From a7e2ce5144f6b964a5f4cf3364a9c91c761919f5 Mon Sep 17 00:00:00 2001
From: Loup Vaillant <loup@loup-vaillant.fr>
Date: Tue, 30 Jul 2019 00:30:22 +0200
Subject: [PATCH] Moved trim_scalar() and scalar_bits() up a slot

Those functions are used for both X25519 and EdDSA. Moving them up one
section makes it easier for user to delete the X-25519 section without
affecting EdDSA.

(Overall, Monocypher should let users delete the code they don't
need. This wasn't an explicit goal initially, but the code naturally
turned out that way.  Supporting this use case cost us nothing.)
---
 src/monocypher.c | 8 ++++----
 1 file changed, 4 insertions(+), 4 deletions(-)

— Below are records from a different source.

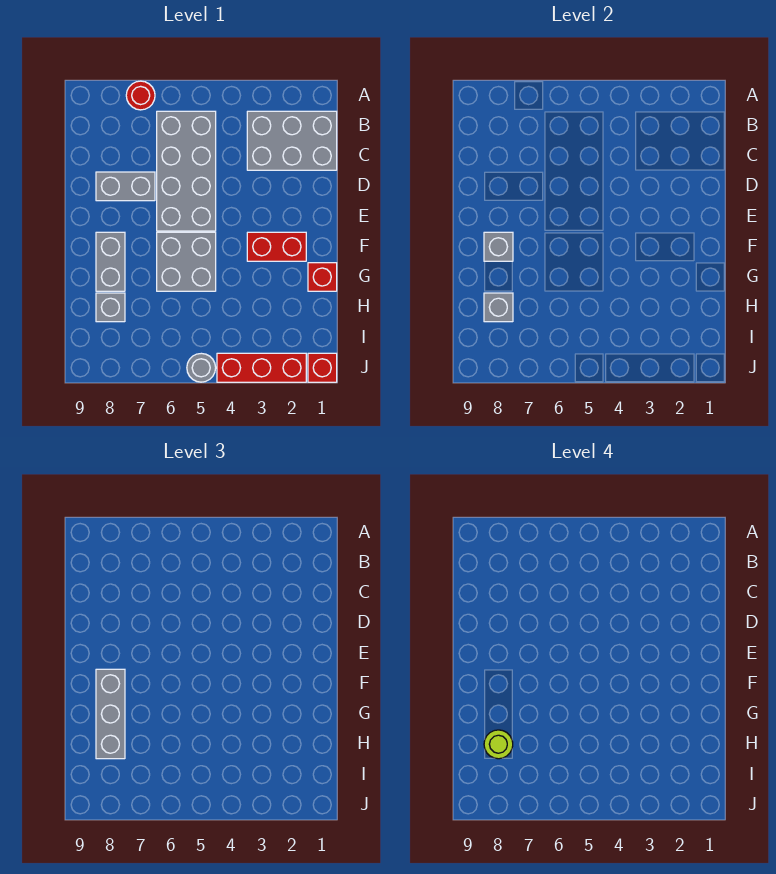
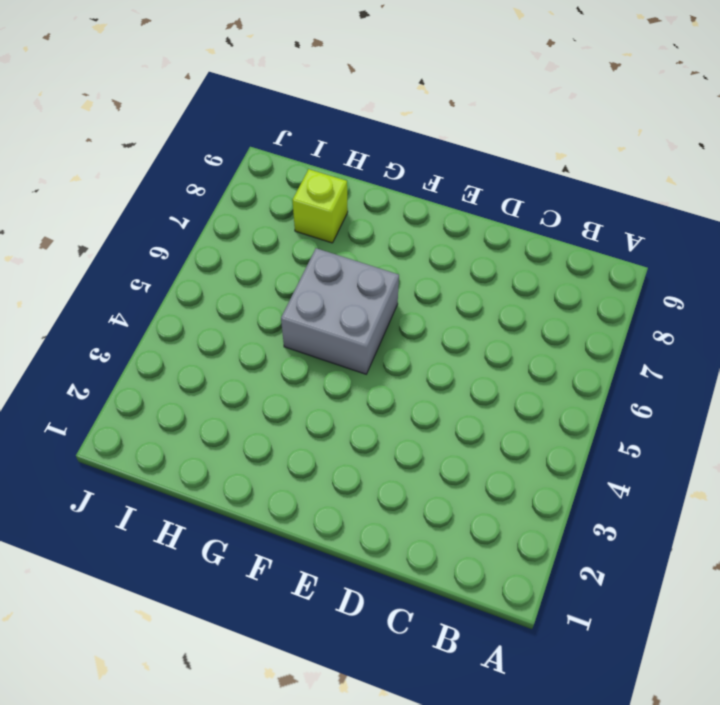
lime brick H8 level 1 -> grey brick H8 level 1
none -> red round brick A7 level 1
none -> grey brick B1:C3 level 1
none -> grey brick B5:E6 level 1

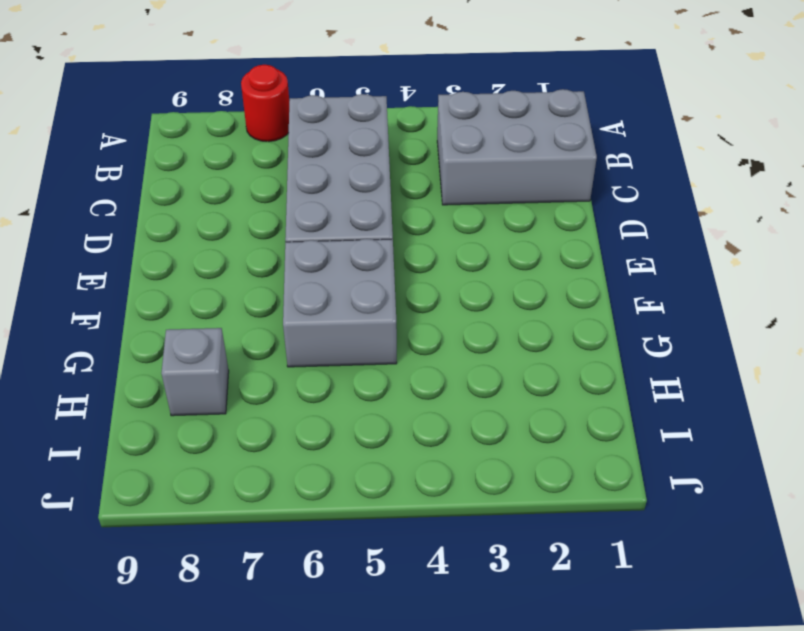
none -> grey brick D7:D8 level 1
none -> red brick F2:F3 level 1
none -> grey brick F8:G8 level 1

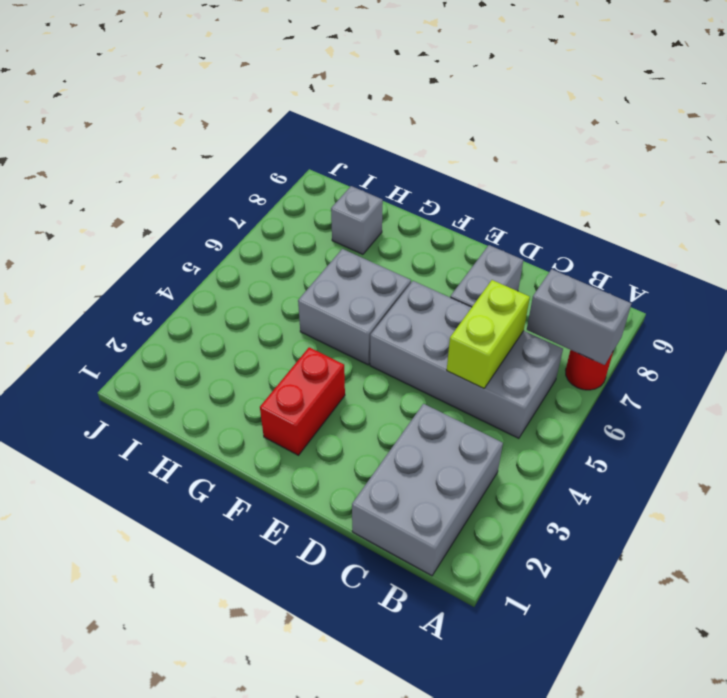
grey brick A7:B7 level 2 -> grey brick F8:G8 level 1
lime brick C5:C6 level 2 -> none
none -> red brick G1 level 1
none -> red brick J1 level 1
none -> red brick J2:J4 level 1

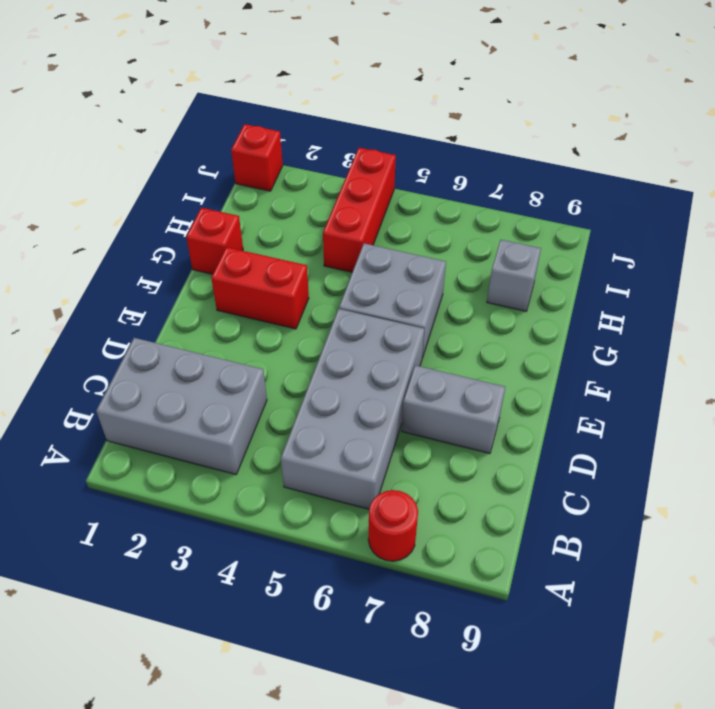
red brick H4:J4 level 1 -> red brick J2:J4 level 1
none -> grey brick F8:G8 level 1
none -> grey round brick J5 level 1
none -> grey brick F8 level 2

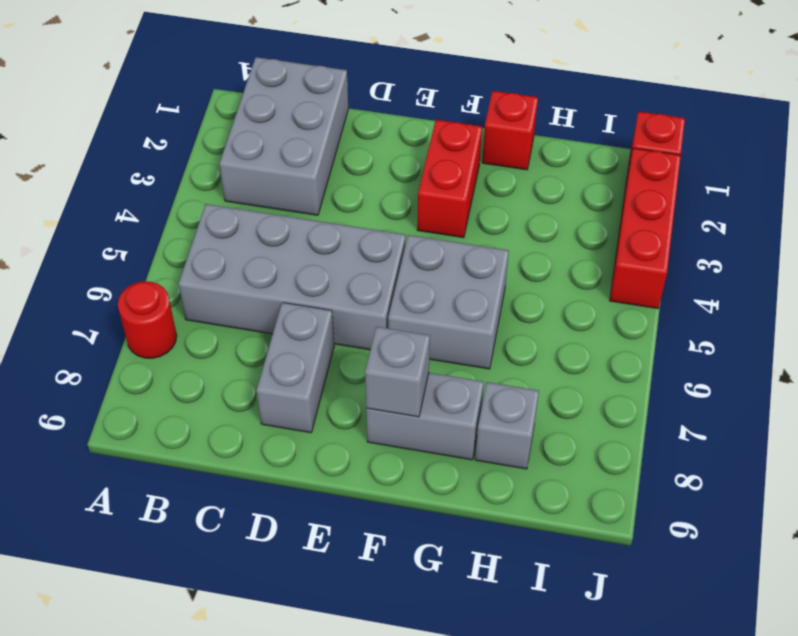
none -> grey round brick J5 level 1
none -> grey brick H8 level 2
none -> grey brick F8:H8 level 3

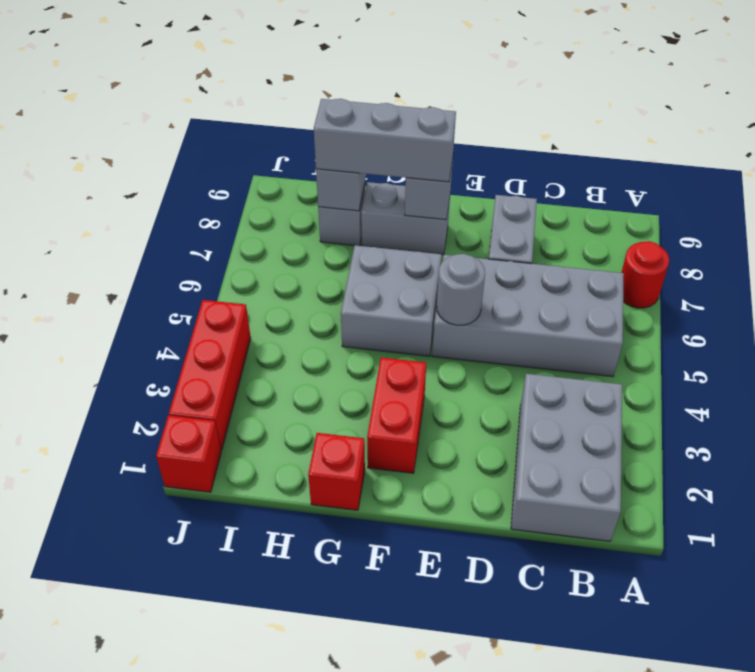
grey round brick E5 level 2 -> grey round brick J5 level 1
none -> lime round brick H8 level 4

diff --git a/src/monocypher.c b/src/monocypher.c
index ee36c77..c44e2ef 100644
--- a/src/monocypher.c
+++ b/src/monocypher.c
@@ -1276,10 +1276,6 @@ static int fe_isnonzero(const fe f)
     return isnonzero;
 }
 
-///////////////
-/// X-25519 /// Taken from Supercop's ref10 implementation.
-///////////////
-
 static void trim_scalar(u8 s[32])
 {
     s[ 0] &= 248;
@@ -1289,6 +1285,10 @@ static void trim_scalar(u8 s[32])
 
 static int scalar_bit(const u8 s[32], size_t i) {return (s[i>>3] >> (i&7)) & 1;}
 
+///////////////
+/// X-25519 /// Taken from Supercop's ref10 implementation.
+///////////////
+
 int crypto_x25519(u8       raw_shared_secret[32],
                   const u8 your_secret_key  [32],
                   const u8 their_public_key [32])
-- 
2.47.3